If I see someone on said cardio machine, watching CNN or something else STUPID like that, I am immediately irrationally irritated. I will exhibit some awful passive-aggressive tendencies, like standing a few feet behind them for minutes at a time, clearing my throat repeatedly.
"AHEM..."
"AAAAAHEEEEMMMM"
Most times they have headphones on. FINE. I will usually go to a different machine and act extremely offended.

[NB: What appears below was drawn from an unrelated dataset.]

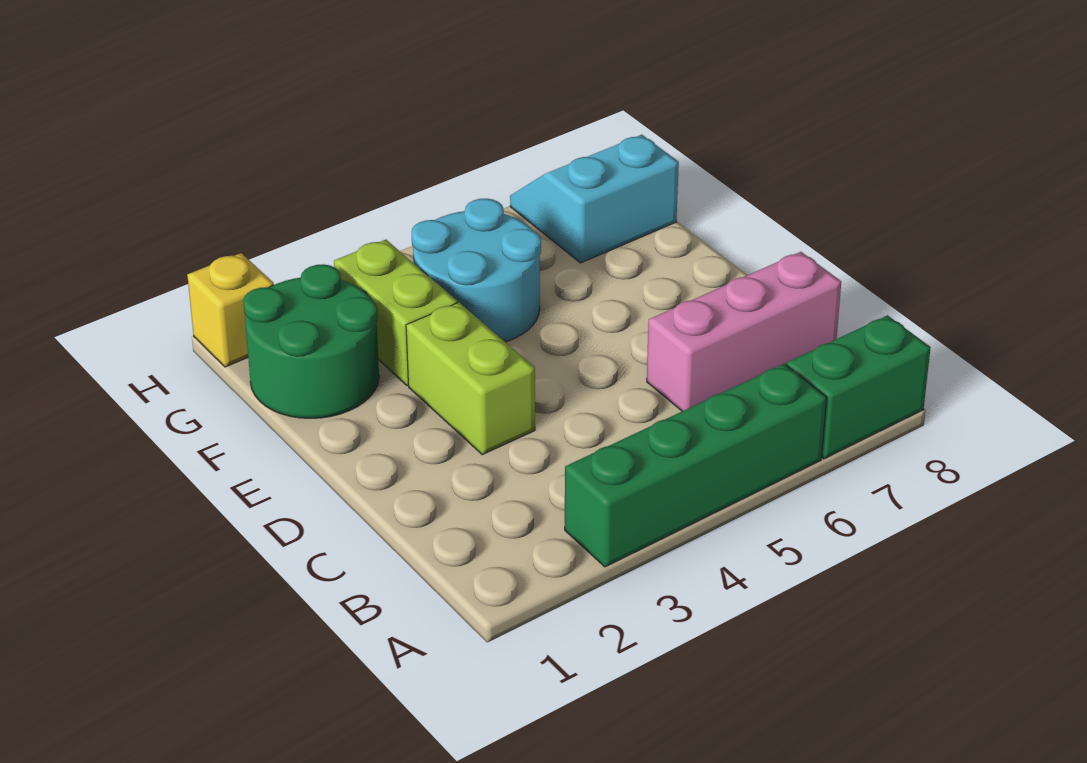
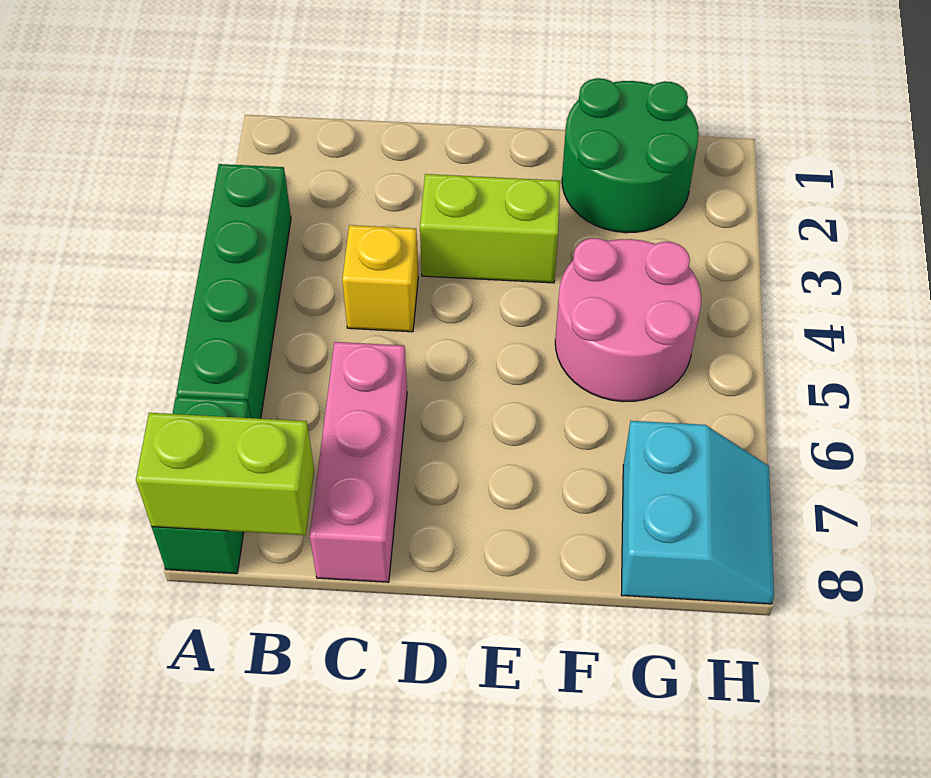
lime brick F3:G3 level 1 -> lime brick A8:B8 level 2
cyan round brick F4:G5 level 1 -> pink round brick F4:G5 level 1
yellow brick H1 level 1 -> yellow brick C4 level 1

I think it has something to do with how much time I spend in the gym. If I'm there for hours on end, how dare YOU, random elliptical girl, steal MY spot in front of MY sporting event. I OWN THE NBA. AND THAT TV. Do you UNDERSTAND?
DOGS:
Okay, there are no ACTUAL dogs in the gym. Unless you go to a dog gym, in which case, who ARE you? Everyone in the gym is actually a Dog, though. Except less furry and probably not as adorable. The territorial nature of everyone at the gym never ceases to amaze me. It's not just me, you do it too.

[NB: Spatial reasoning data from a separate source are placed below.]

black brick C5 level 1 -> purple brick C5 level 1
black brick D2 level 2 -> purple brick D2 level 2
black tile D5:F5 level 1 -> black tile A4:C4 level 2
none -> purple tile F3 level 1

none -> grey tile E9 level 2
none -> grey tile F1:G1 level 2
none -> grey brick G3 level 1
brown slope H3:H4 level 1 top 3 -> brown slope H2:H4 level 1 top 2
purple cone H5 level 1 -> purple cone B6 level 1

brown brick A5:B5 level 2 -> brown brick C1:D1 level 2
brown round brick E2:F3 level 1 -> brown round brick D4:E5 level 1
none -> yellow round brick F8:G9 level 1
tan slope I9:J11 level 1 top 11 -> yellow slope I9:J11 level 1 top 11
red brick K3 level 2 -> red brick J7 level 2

If I am using a bench at the gym, get up to get water, come back and someone is using it, I almost lose my mind.
"I was on that."
"(Silence...which should probably not be put in quotation marks.)"
"I WAS ON THAT. I WAS USING THAT, NOW YOU ARE USING THAT. I WAS NOT DONE, WITH THAT. DO YOU UNDERSTAND!?"
If you're on a machine, bench, treadmill, etc. and you see someone eyeing it, you immediately get defensive. If you are like me, you will just pee on the machine that you are using.
Problem. Solved.
OLD PEOPLE:
Sometimes, people that are old people like to exercise. This is totally cool. I love seeing older people maintaining their physical fitness, it's nice, because they could totally be playing checkers or making a puzzle, but instead they like to walk on treadmills, barely pedal an exercise bike, or mimic a sloth on the elliptical.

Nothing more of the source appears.